Vitamin Supplements and Natural Processes
Vitamin Supplements should be designed to work with body functions and not oppose them. But, since supplements present such concentrated amounts of nutrients flooding into the body all at once, unlike foods which slowly dribble in nutrients, this aspect can upset the natural protective, digestive, and metabolic control processes. ref This point cannot be stressed enough. While the body utilizes elaborate mechanisms to limit and control nutrient absorption to prevent overloads, taxing these controls costs energy and uses up other vital nutrients and interfere with vital tissue and organ functions. This can influence and interfere with absorption avenues of other nutrients as well. Plus, overloads still occur despite these protective processes, such as with iron.
THE MENTALITY OF TOO MANY AMERICANS, "IF A LITTLE IS GOOD, MORE IS BETTER" DOES NOT HOLD FOR ALL NUTRITIONAL SUPPLEMENTS, IN FACT, NOT MANY IF ANY AT ALL.

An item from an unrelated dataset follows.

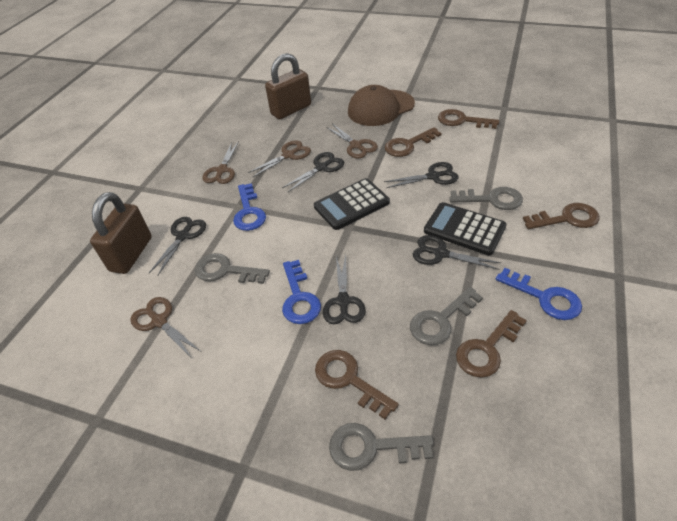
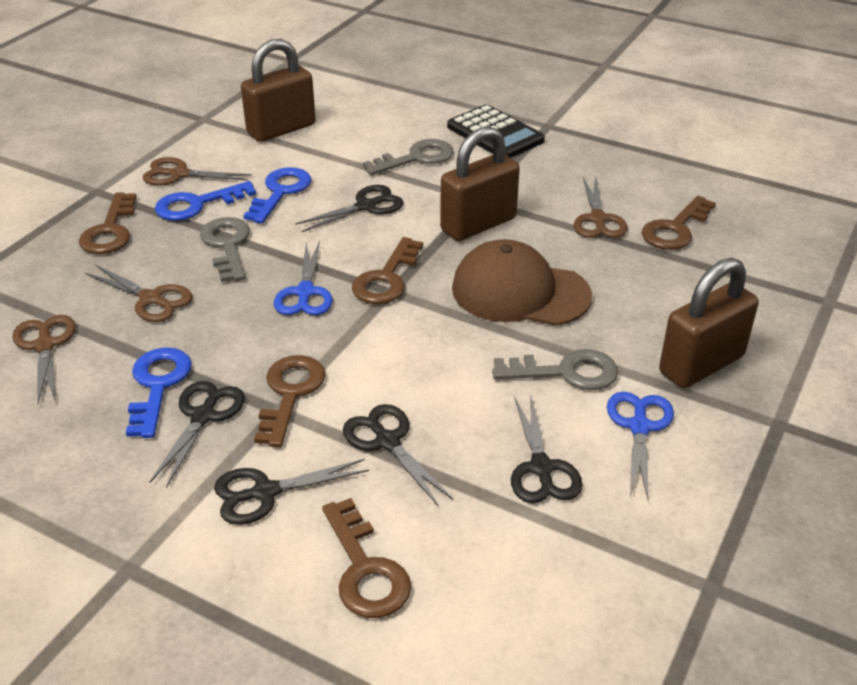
black calculator: 2 -> 1
blue scissors: 0 -> 2
brown padlock: 2 -> 3
grey key: 4 -> 3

It is not only about nutrients achieving toxic actions from higher supplemented amounts, it is also simply about how nutrients function and the ways diseases can take advantage of these functions. Diseases like some cancers hijack normal nutrient functions and use them to support rapid tumor cell growth and hinder the natural immune system defenses of the body. Nutrients like Folic acid, Vitamin B1, and Glutamine working their natural functions end up supporting many disease processes. There are balance points of nutrient amounts that needs to be respected.
Some Cancer cells develop a system to not only destroy the active form of vitamin D and speed elimination out of the body, but this system also prevents the body from activating new vitamin D. One of the normal functions of the hormone active form of vitamin D is to prevent and destroy cancer cells. Folic acid naturally participates in normal healthy cell division, a function that helps prevent cancer cells initially, but ends up speeding cancer cell growth once cancers are growing and reach a certain size. There are cancer drugs called antifolates ref that limit the action of natural folate functions in cells. This limitation hinders cancer cells hijacking folate functions for their own destructive activities. But since normal metabolism of the body needs some folate functions, this creates a dilemma. Scientists are working on a way to target antifolate actions for just cancer cells.